The result is a legislature that has hollowed itself out from the inside while maintaining the appearance of functioning. Congress still holds votes. It still convenes hearings. It still produces the procedural vocabulary of a working institution. But the votes are increasingly signals rather than decisions. The hearings are performances rather than investigations. The procedural vocabulary is a stage set.

And meanwhile, the things that actually matter — the security of elections, the enforcement of immigration law, the solvency of entitlement programs, the basic capacity of the federal government to pass a budget on time — accumulate unresolved, year after year, Congress after Congress, each party blaming the other for a stalemate that both quietly prefer to a resolution that would require them to stand behind a result.

This is what it looks like when a political class fails to understand that it is at war. Not a metaphorical war, not a rhetorical war, but an actual contest with real stakes and real losers. Wars have to be won. They cannot be managed to a draw indefinitely while the underlying conditions deteriorate.

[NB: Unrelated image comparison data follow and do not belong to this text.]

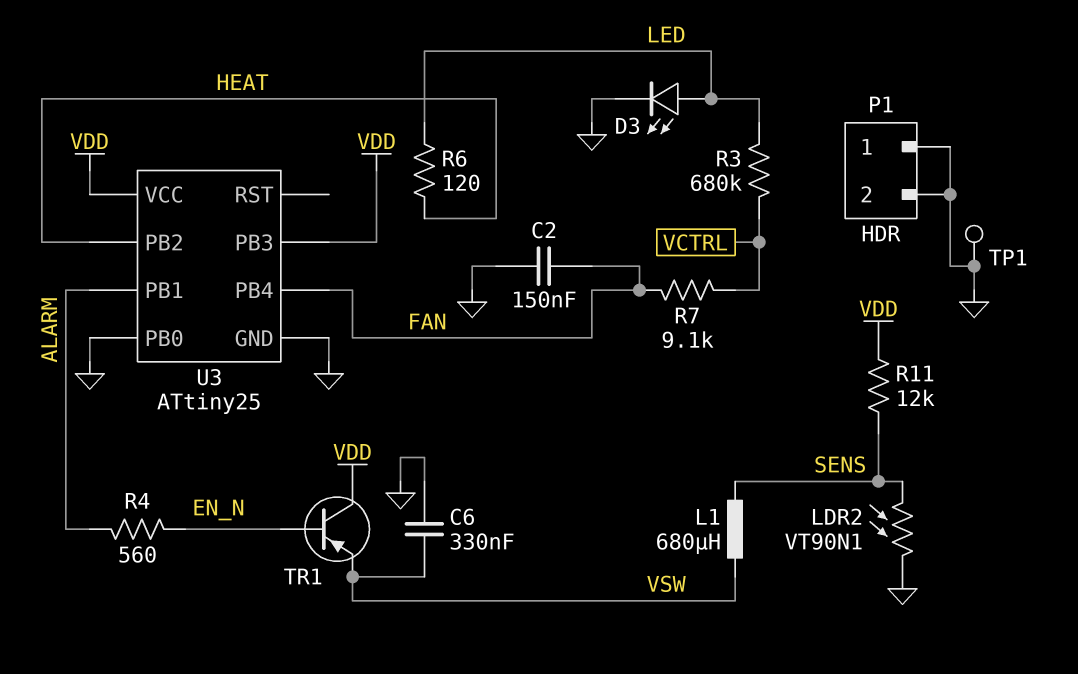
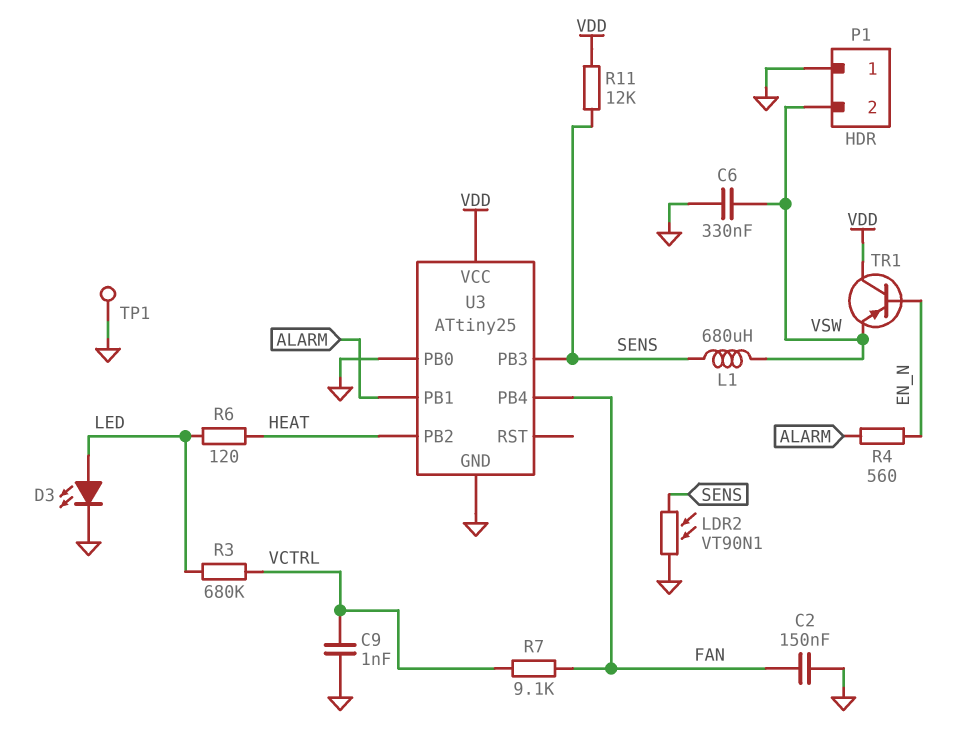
C9: none -> 1nF (GND, VCTRL)
P1 pin 2: GND -> VSW
U3 pin PB3: VDD -> SENS

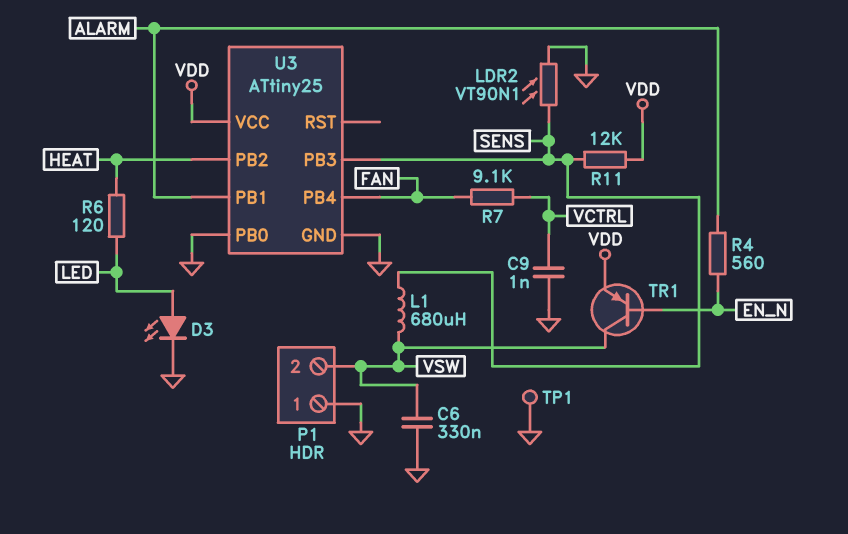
C2: 150nF (FAN, GND) -> none
R3: 680k (LED, VCTRL) -> none
TR1: PNP (B EN_N, C VDD, E VSW) -> PNP (B EN_N, C VSW, E VDD)

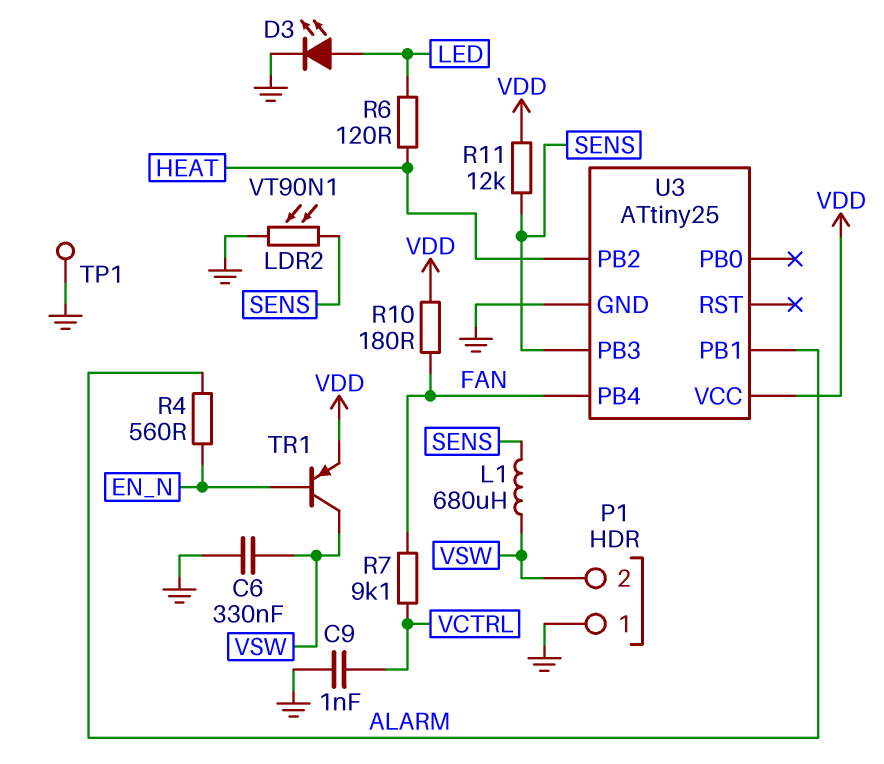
R10: none -> 180 (FAN, VDD)
U3 pin PB0: GND -> none

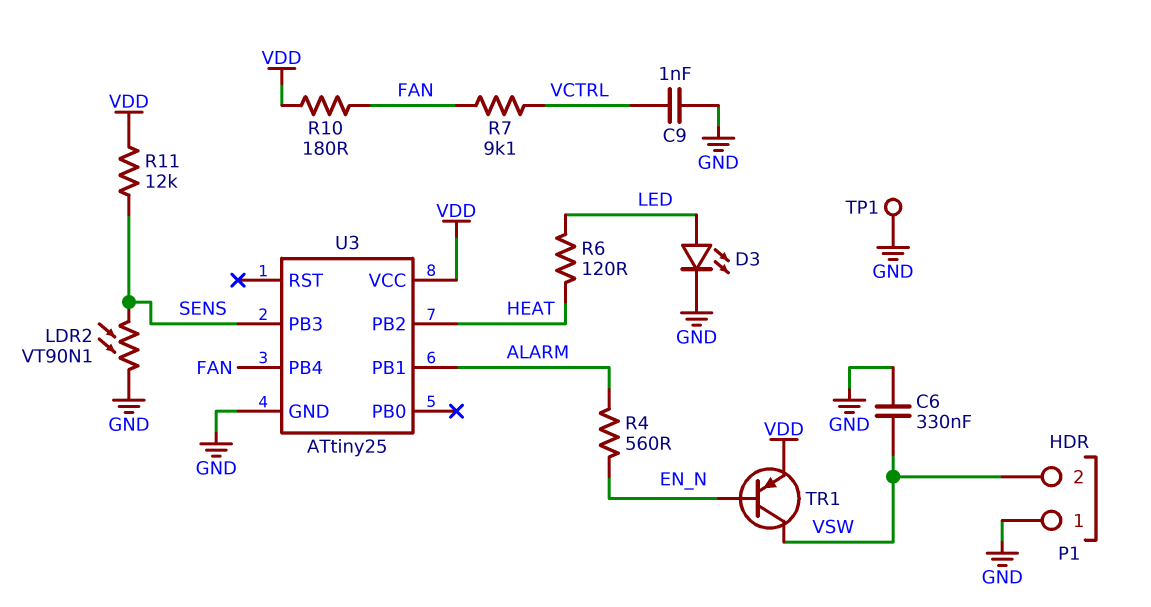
L1: 680uH (SENS, VSW) -> none

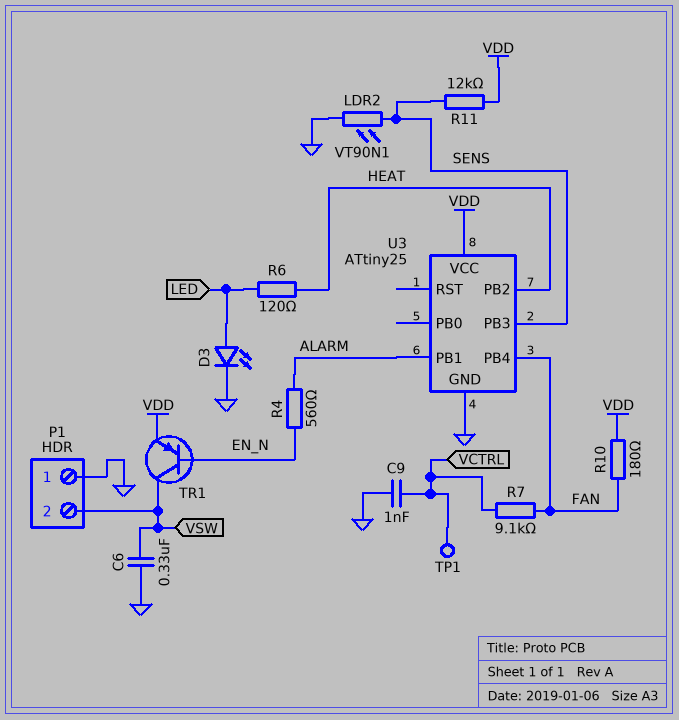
TP1: test point (GND) -> test point (VCTRL)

At some point, the performance of fighting is not enough, because the consequences of not winning become impossible to paper over.

We are closer to that point than Washington understands.

The SAVE America Act is a useful example not because voter ID is the most consequential issue before the country, but because the gap between what was said and what was done was so unusually visible. Republicans declared the bill urgent. They had the tools to force a vote. They chose not to use them. Then they proposed an alternative that their own members said would fail. Then they called that governing.

The American people are not stupid. If they watch this long enough, they will draw the only conclusion available: that the people they send to Washington to fight on their behalf have decided that the fight itself is more valuable than the outcome. That is the issue. That losing credibly, with someone else to blame, is the plan.

The only thing that changes this is the consequences. Political systems do not reform themselves out of institutional conscience. They reform when the cost of not reforming becomes higher than the cost of the fight required to change. The question worth asking is not why Congress behaves this way — the incentives are obvious. The question is what it will take to change those incentives.

Dingell knew that procedure determines outcomes. What the institution seems blind to is that, sooner or later, outcomes determine everything else.